El vicepresidente primero del Gobierno y ministro de Economía, Comercio y Empresa, Carlos Cuerpo, defendió este martes en el Senado que la economía de los hogares españoles ha mejorado tanto respecto al año pasado como, de forma más marcada, respecto a 2018. Sus declaraciones se produjeron durante la sesión de control al Ejecutivo, en un cruce dialéctico con la oposición.
Cruce con el PP
El origen del debate estuvo en la intervención del senador del Partido Popular Gerardo Camps, quien reprochó al Gobierno que las familias necesiten actualmente 1.000 euros más que hace doce meses para sostener el mismo nivel de vida. Camps fue tajante al señalar que la subida de precios está absorbiendo directamente los ingresos de los trabajadores.
«La inflación se está comiendo las nóminas», denunció el PP
Cuerpo replicó que valorar la realidad económica de los hogares exige mirar varios indicadores a la vez, no solo uno de forma aislada.
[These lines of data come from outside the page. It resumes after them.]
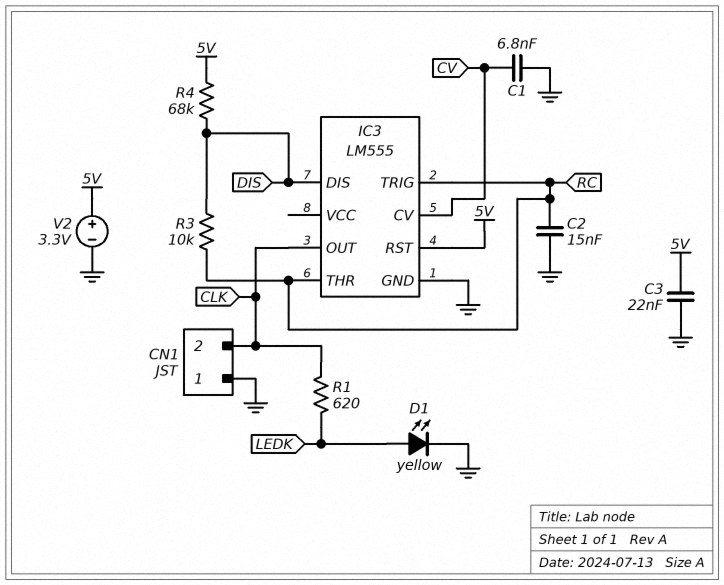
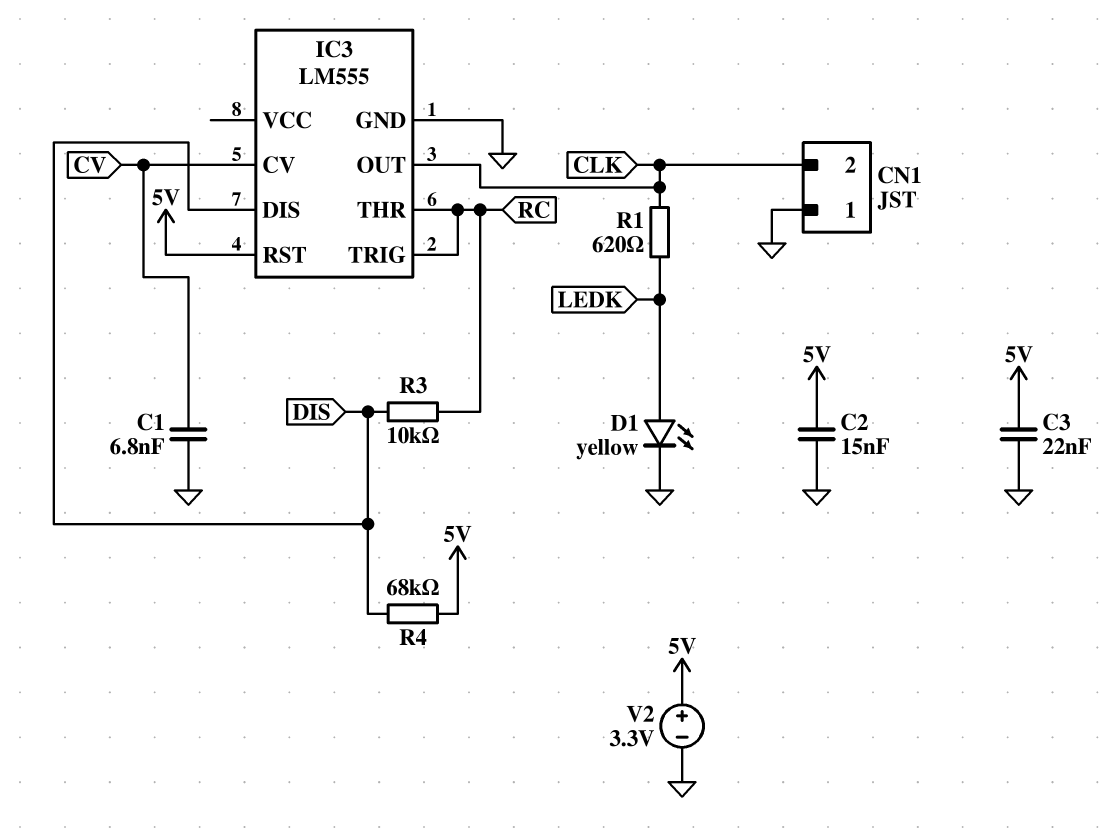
C2: 15nF (GND, RC) -> 15nF (5V, GND)

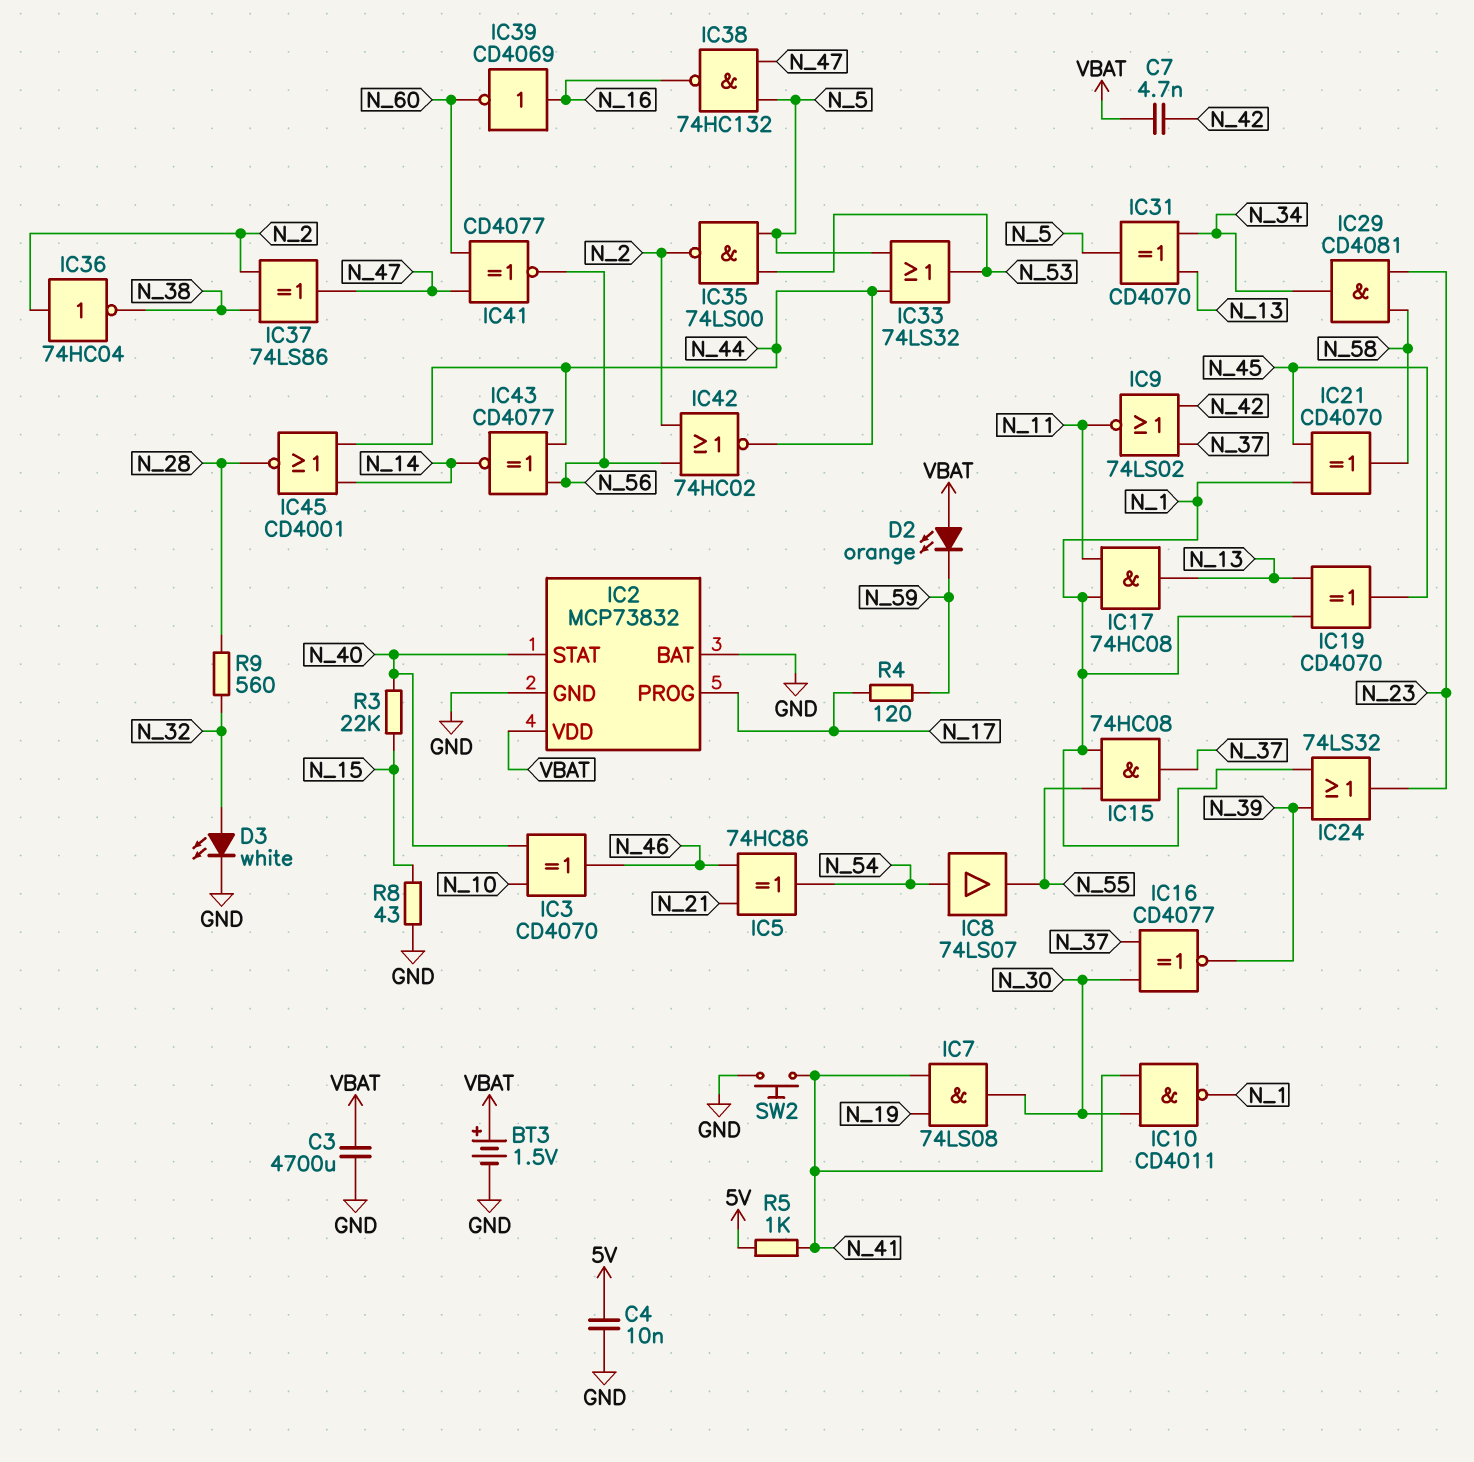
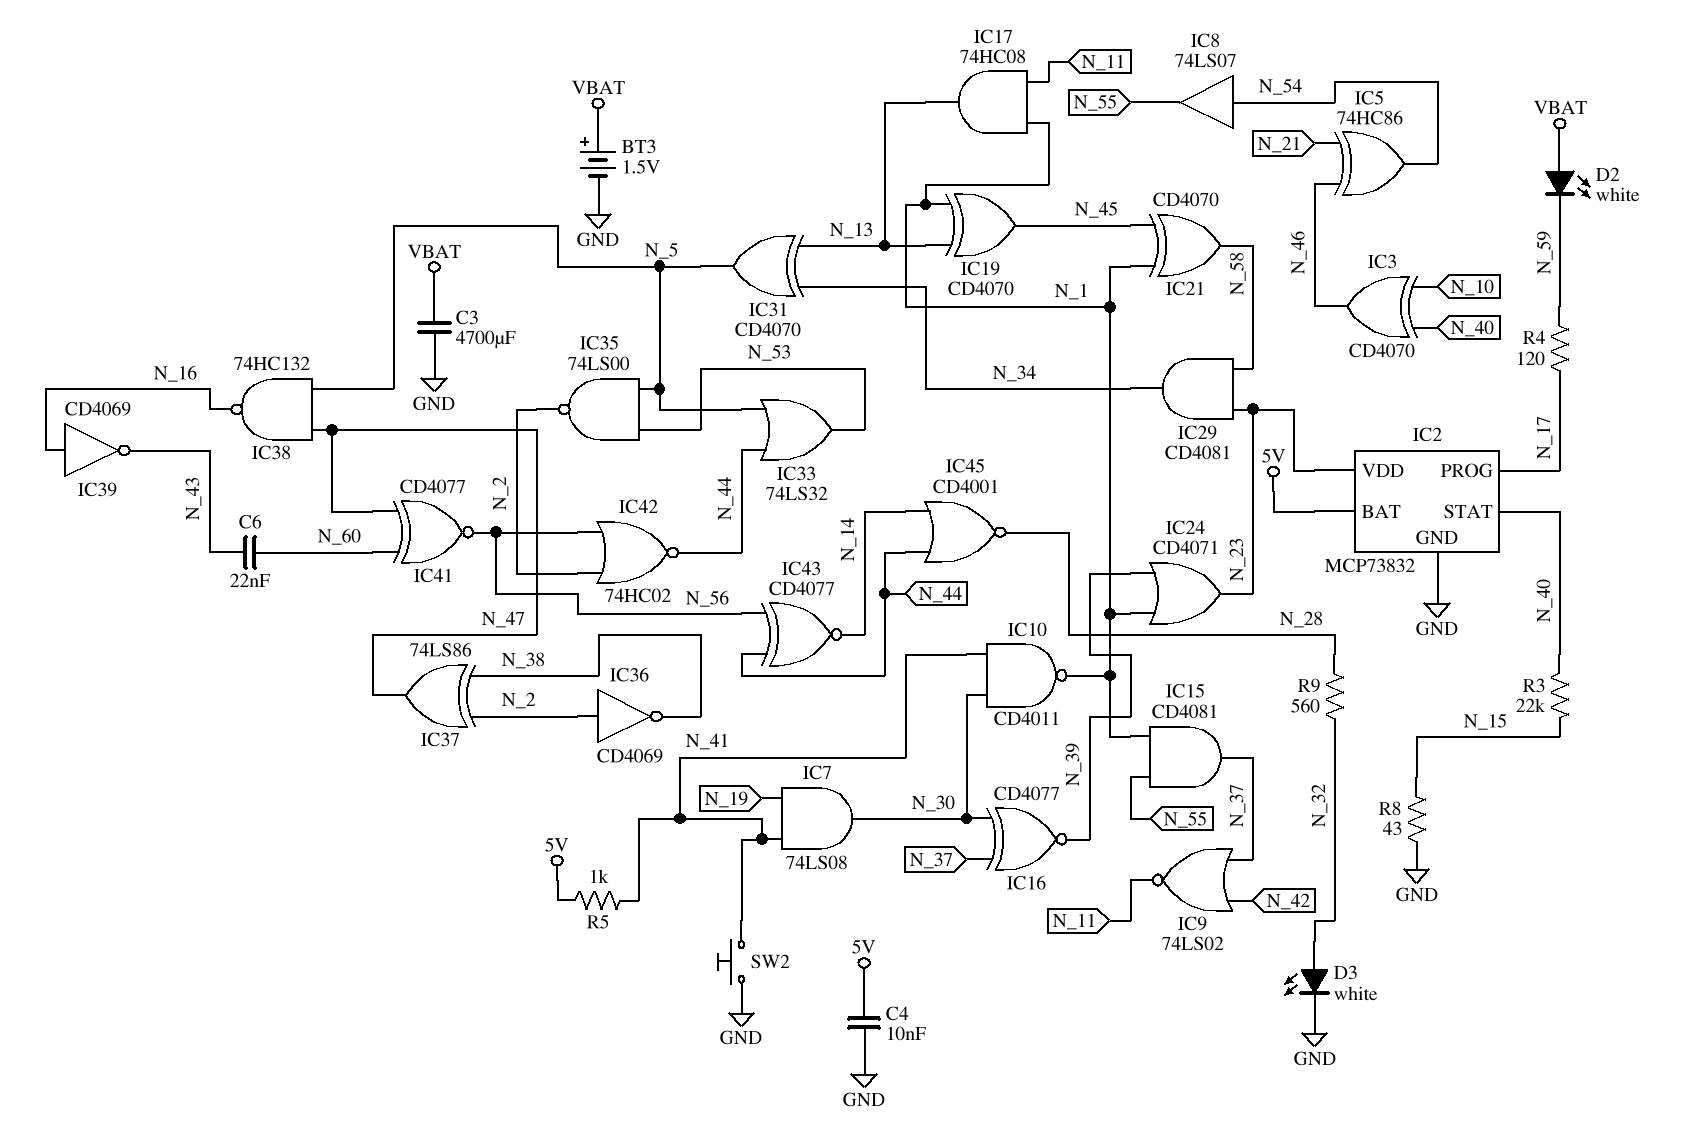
C6: none -> 22nF (N_43, N_60)
C7: 4.7nF (N_42, VBAT) -> none
D2: LED orange (A VBAT, K N_59) -> LED white (A VBAT, K N_59)
IC2 pin BAT: GND -> 5V
IC2 pin VDD: VBAT -> N_23
IC15: AND 74HC08 (in N_1, in N_55, out N_37) -> AND CD4081 (in N_1, in N_55, out N_37)
IC24: OR 74LS32 (in N_1, in N_39, out N_23) -> OR CD4071 (in N_1, in N_39, out N_23)
IC36: NOT 74HC04 (in N_2, out N_38) -> NOT CD4069 (in N_2, out N_38)
IC39: NOT CD4069 (in N_16, out N_60) -> NOT CD4069 (in N_16, out N_43)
Mencionó específicamente el empleo, los salarios, el coste de la vida, el precio de la energía y las condiciones de acceso a la vivienda como variables que, combinadas, ofrecen una imagen más completa.
Un indicador clave
Para ilustrar su argumento, el ministro recurrió a un dato concreto: el porcentaje de familias que reconocen tener dificultades para llegar a fin de mes. Según explicó, esa cifra ha bajado casi un punto porcentual en el último año y hasta seis puntos si se compara con 2018.
Pese a defender la evolución general, el titular de Economía no evitó reconocer que un número muy elevado de hogares españoles continúa teniendo problemas para cuadrar sus cuentas cada mes. Insistió en que el Ejecutivo no da por cerrado este asunto ni minimiza su gravedad.
«No nos conformamos y somos plenamente conscientes de los retos que quedan por delante», afirmó el vicepresidente
Asignaturas pendientes
Cuerpo enumeró de forma explícita los frentes que el Gobierno considera aún abiertos. Citó el encarecimiento de la energía y el repunte del Euríbor registrado en los últimos meses como dos de las principales preocupaciones. A ello sumó lo que calificó como un problema de carácter estructural: el acceso de los ciudadanos a una vivienda en condiciones dignas.
El ministro aseguró que el Ejecutivo sigue trabajando en estas materias, aunque no detalló en su intervención ante la Cámara Alta nuevas medidas concretas más allá de las ya vigentes. El intercambio entre Cuerpo y Camps refleja la disputa política habitual entre Gobierno y oposición sobre la lectura de los datos económicos, con interpretaciones enfrentadas sobre el impacto real de la inflación en los hogares.